Kazakh National Research Technical University after K.I.Satpaev, Kazakhstan

 

Eugene Levin

Michigan Technological University, USA

 

 Seredovich Vladimir Adolfovich

Novosibirsk State University of Architecture and Civil Enginering

 

Blagoveshenskyi Viktor Petrovich

Institute of geography Republic of Kazakhstan

 

TECHNOLOGY OF MEASURING OF AVALACHE SLOPES WITH USE OF TERRESTRIAL LASER SCANNING FROM CIS COUNTRY VIEW

 

Introduction

 

Humans have had a great interest in avalanches since ancient times, back when they frequently caused loss of life and livestock, destruction of houses, etc. However, people were not able to discover the nature of, and especially how to control avalanches, in those days. While many troubles have been caused by avalanches, a complete avalanche disaster inventory has yet to be created. The death records of avalanche victims have been retained  in  the annals, manuscripts, books and human memory.

The first mentions of avalanche disasters are found in ancient descriptions of the campaigns of Alexander of Macedon in the mountains of Central Asia and over the Hindu Kush into India [1].

The Alps is home to the longest record of avalanche disasters, with written evidence from the antique and the early Middle Ages. The first genuine medieval document reporting a death due to avalanche was part of the retinue of Bishop Rudolph, Christmas in the year 1129 sent to Rome through the Great St. Bernard [2].  The Russians had to deal with avalanches in the Alps too. The army under the command of A.V. Suvorov was going from Italy to Switzerland in the autumn of 1799. The army suffered minor casualties from avalanches at the St. Gotthard pass and in narrow mountain valley on the way to devil's bridge. There is a monument devoted to Suvorov's soldiers not far from devil's bridge, in an alcove, carved into a steep mountain slope. Avalanches overlap it every winter.

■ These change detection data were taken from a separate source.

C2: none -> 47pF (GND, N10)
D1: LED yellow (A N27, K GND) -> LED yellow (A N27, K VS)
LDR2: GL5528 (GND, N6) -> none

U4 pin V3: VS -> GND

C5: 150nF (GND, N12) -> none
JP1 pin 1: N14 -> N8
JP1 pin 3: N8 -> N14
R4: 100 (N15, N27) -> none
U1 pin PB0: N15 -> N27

In the twentieth century, the largest avalanche disaster occurred again in the Alps during the First World War, on the Austro-Italian front. According to the subsequent estimates six thousand soldiers died from avalanches, more than people that’d died from the result of military action [3]. Avalanche disasters are not the privilege of the Alps in Europe. Lists of victims have been maintained in Iceland, Norway, Bulgaria and other countries. However, the Alps remain as the primary location where avalanches occur. One of the most horrible disasters happened in the French Alps in 1970: the avalanche that struck the hotel in Val d'isere killed about two hundred tourists and the other one pulled down the health resort for children near Saint-Gervais, burying 80 people - children and staff [3].

Avalanche danger area covers 124 km2 [4,5] in the mountainous regions of Kazakhstan. The volumes of the avalanches in the area can reach 1 million square meters. Human settlements, ski resorts and roads are threatened by avalanches. Eighty seven people died in avalanches within the territory of Kazakhstan over the past 64 years. Mostly tourists such as climbers and skiers face the threat of avalanches. Forecasting avalanches, preventive descents and defenses are used as avalanche protection policies.

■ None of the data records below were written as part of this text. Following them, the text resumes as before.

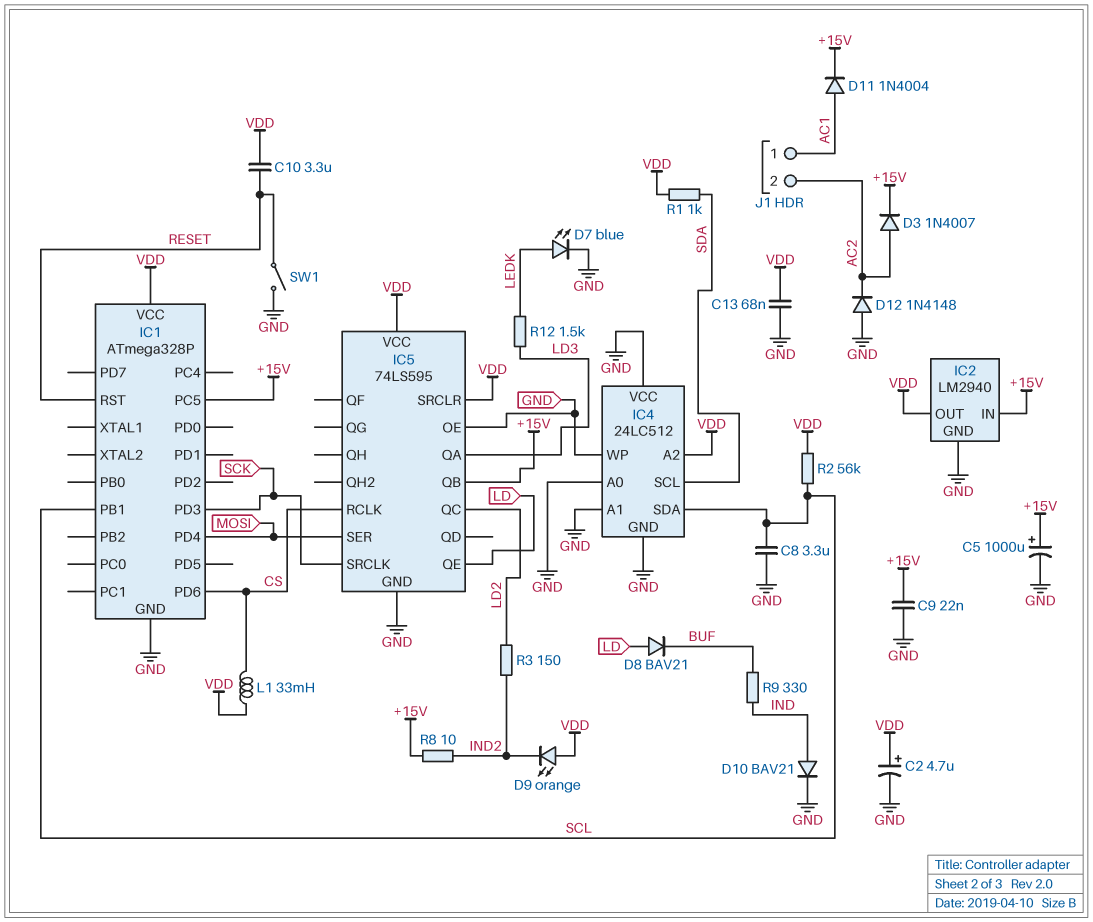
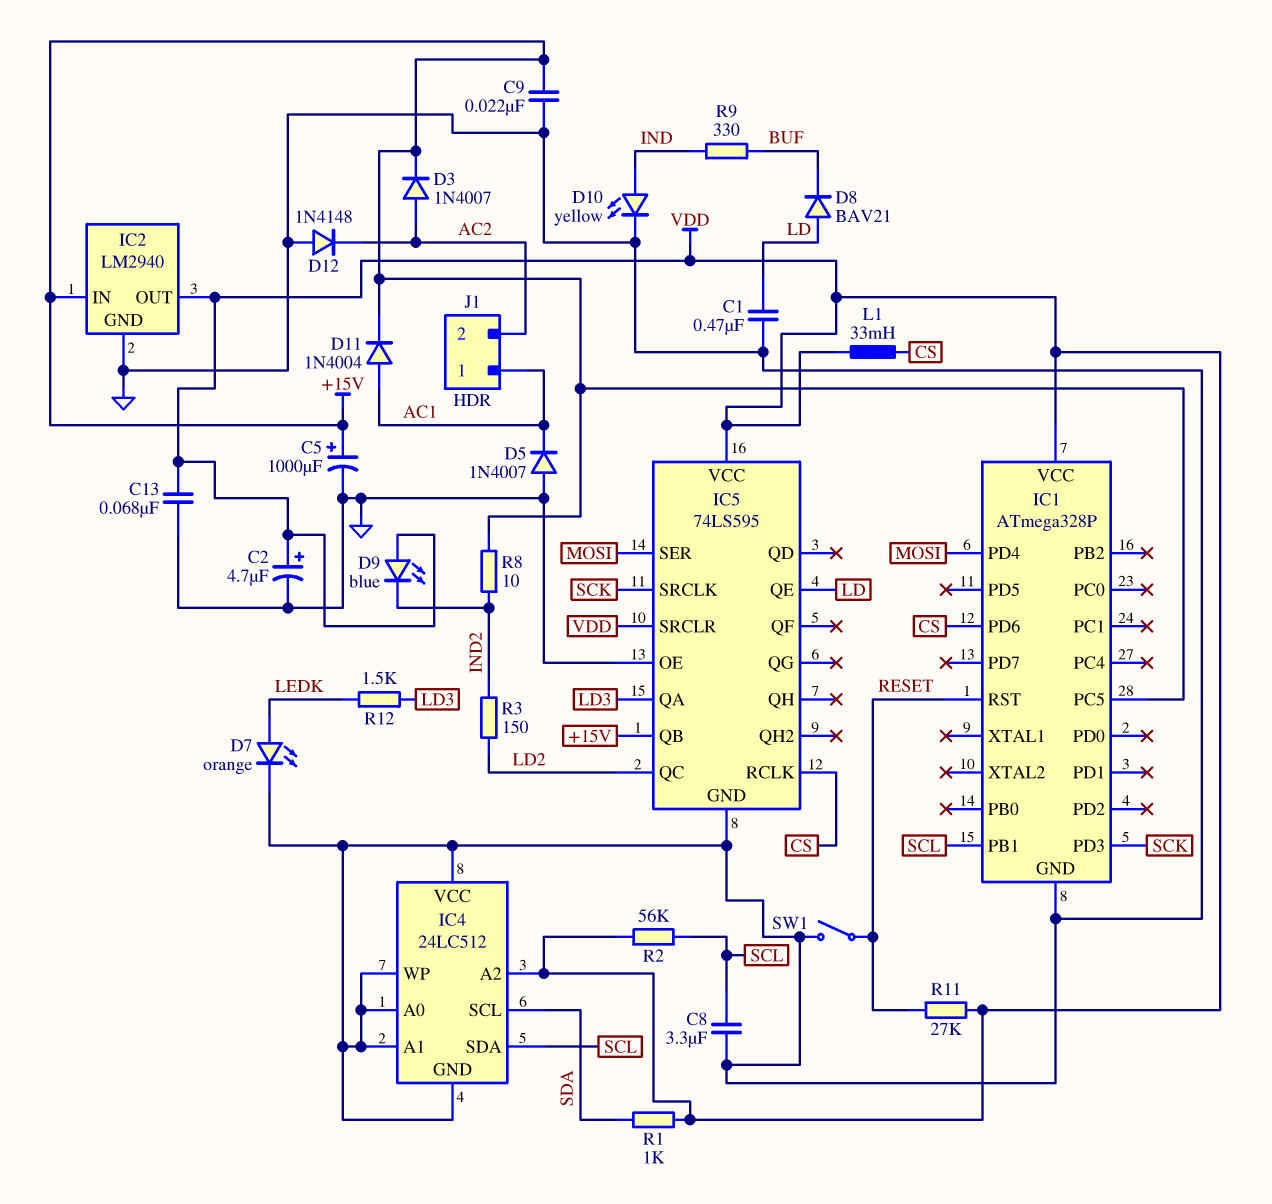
C1: none -> 470nF (GND, LD)
C10: 3.3uF (RESET, VDD) -> none
D5: none -> diode 1N4007 (A GND, K AC1)
D7: LED blue (A LEDK, K GND) -> LED orange (A LEDK, K GND)
D9: LED orange (A VDD, K IND2) -> LED blue (A VDD, K IND2)
D10: diode BAV21 (A IND, K GND) -> LED yellow (A IND, K GND)
R11: none -> 27k (RESET, VDD)

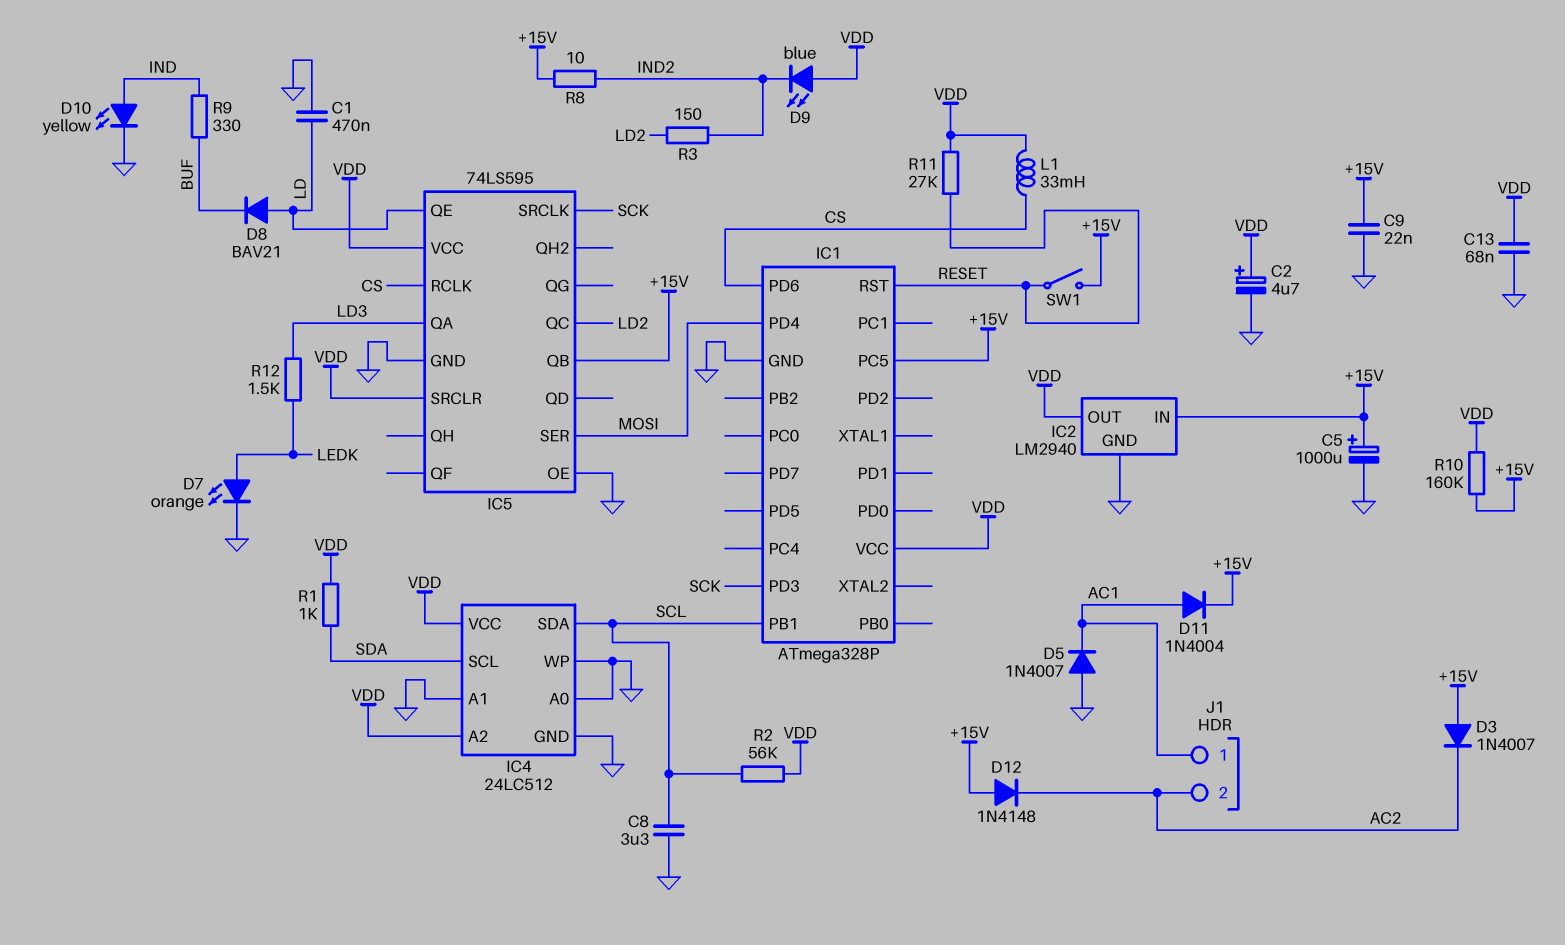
D3: diode 1N4007 (A AC2, K +15V) -> diode 1N4007 (A +15V, K AC2)
D12: diode 1N4148 (A GND, K AC2) -> diode 1N4148 (A +15V, K AC2)
IC4 pin VCC: GND -> VDD
R10: none -> 160k (+15V, VDD)
SW1: switch (GND, RESET) -> switch (+15V, RESET)

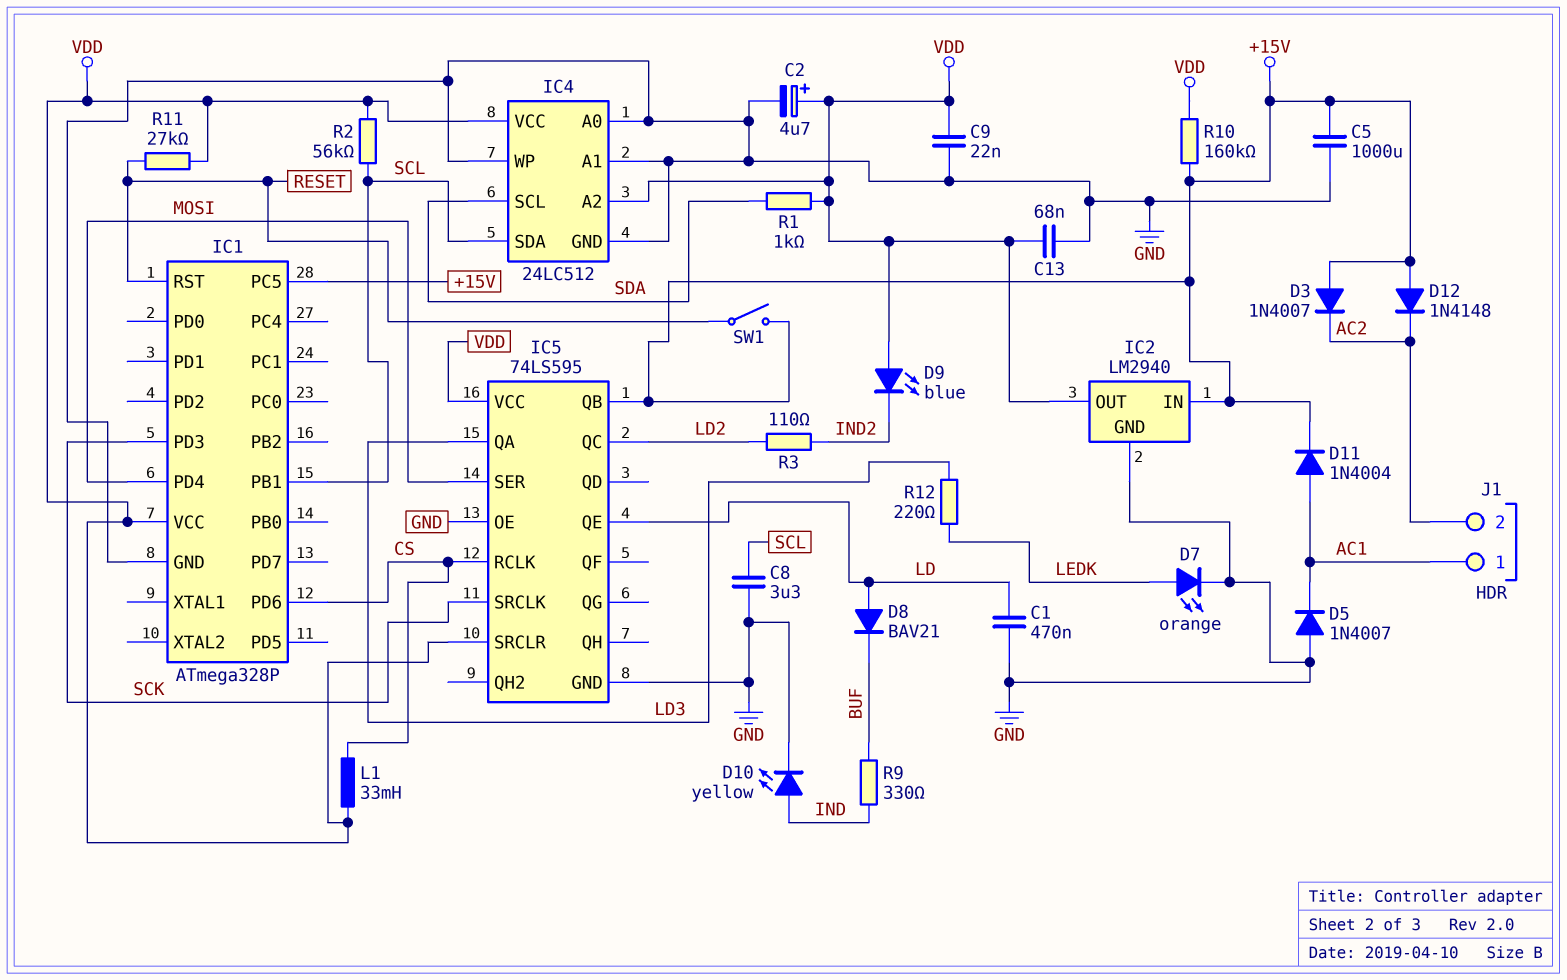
C5: 1000uF (plus +15V, minus GND) -> 1000uF (+15V, GND)
C9: 22nF (+15V, GND) -> 22nF (GND, VDD)
R3: 150 (IND2, LD2) -> 110 (IND2, LD2)
R8: 10 (+15V, IND2) -> none
R12: 1.5k (LD3, LEDK) -> 220 (LD3, LEDK)

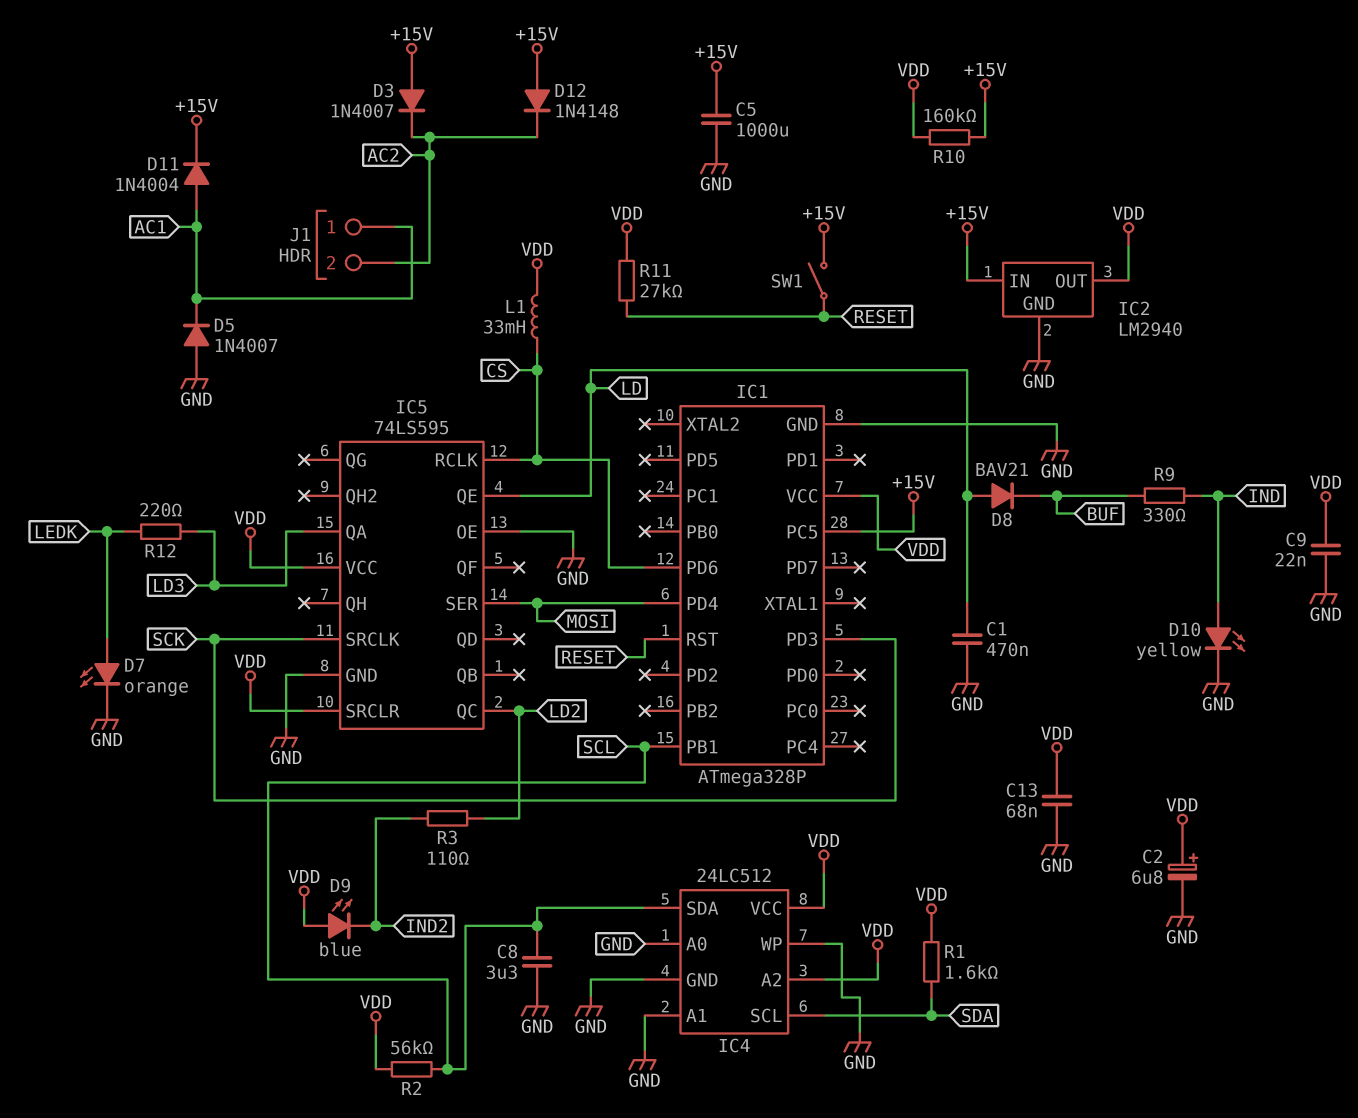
C2: 4.7uF (plus VDD, minus GND) -> 6.8uF (plus VDD, minus GND)
IC5 pin QB: +15V -> none
R1: 1k (SDA, VDD) -> 1.6k (SDA, VDD)

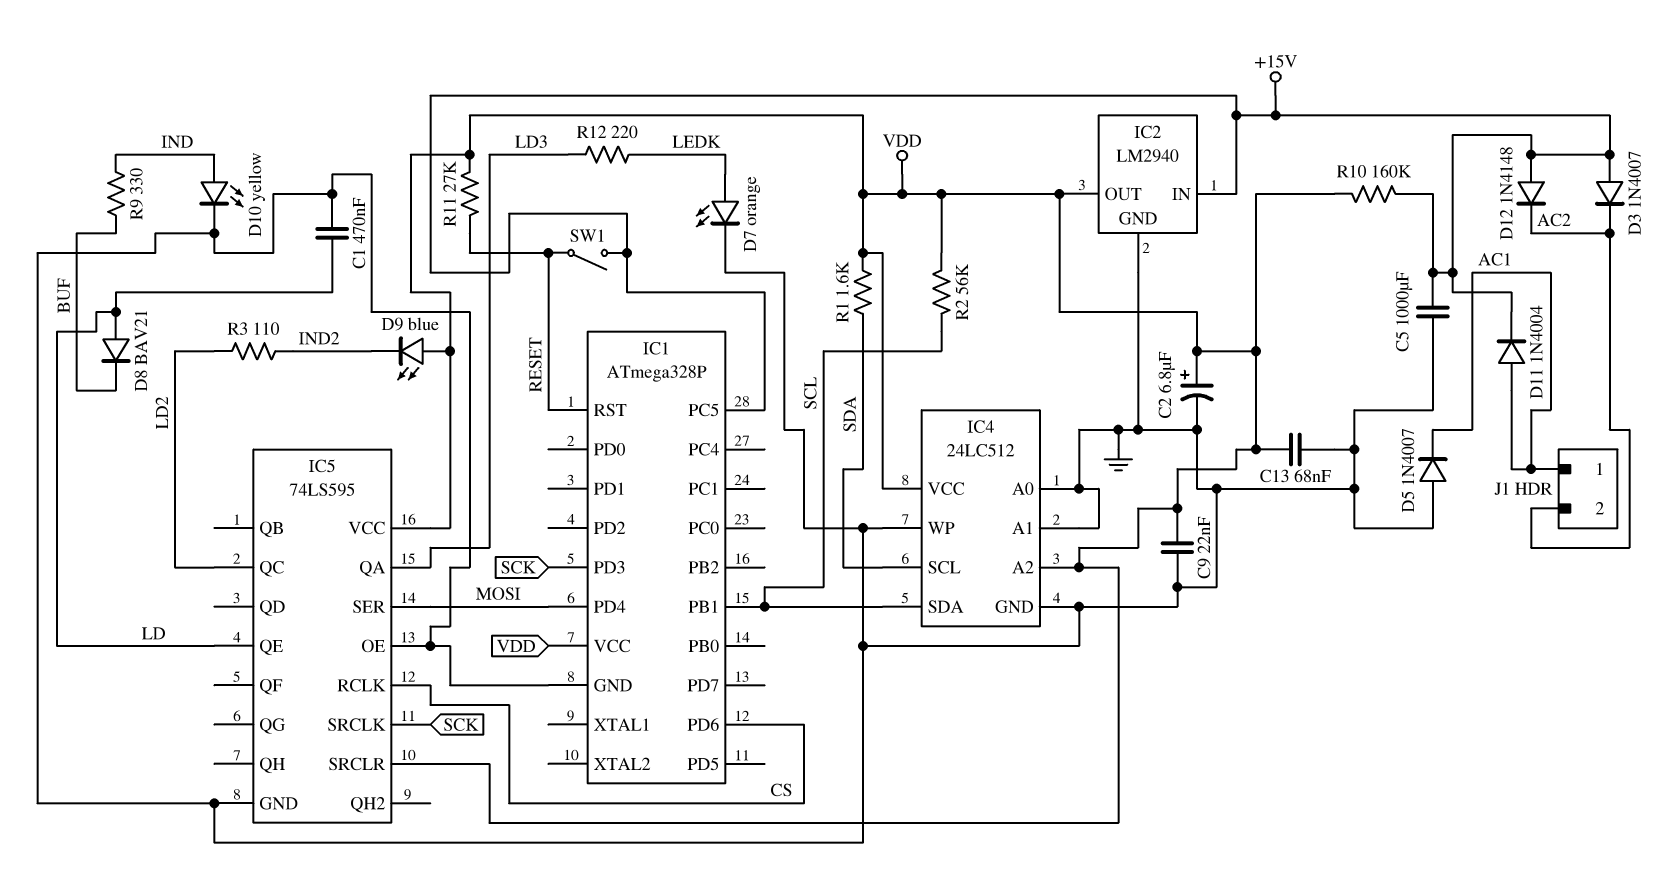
C8: 3.3uF (GND, SCL) -> none
L1: 33mH (CS, VDD) -> none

Neglecting the avalanche danger can lead to quite severe consequences and significant destruction of infrastructure, and cause human casualties. Therefore, research on the identification of avalanche sites is very important. One of the avalanche areas in Kazakhstan is Ile Alatau (Fig.1) and Altay [4].

There are avalanche areas along highways Ust-Kamenogorsk – Zyryanovsk , Ust-Kamenogorsk – Samara and on the railway Ust-Kamenogorsk – Zyryanovsk in Altai. By the ski resorts of Chimbulak, Almatau (Fig. 2), the Akbulak, the rink Medeu, the road through the valleys of the rivers Bolshaya and Malaya Almatinka, Esik and Turgen. Marked hiking trails and climbing routes are also threatened by avalanches in the Ile Alatau mountains. The number of avalanche areas which cause danger will be increased  in connection with the construction of new ski resorts. A major ski resort of international class going by the name of "Kokzhailau " is planned to be built for the winter Universiade close to Almaty in 2017.

 

Scale - 1: 25 000

Figure 1. Fragment of map of avalanche hazard in Almatau

1 avalanche road: less than 1 – 10 year; 2 before 10 till 50 year; 3more than 50 year; 4less than 10 year; 5before 10 till 50 year; 6less than 50 year; 7forest; 8 – road of avalanche; 9watershed; 10 house

 

Three methods of research are used to explore and describe avalanches, as well as to identify unhazardous avalanche areas: 1) forwarding; 2) map 3) interpretation. Experience in the application of these methods showed their advantages and disadvantages. Below is the examination of each of these methods.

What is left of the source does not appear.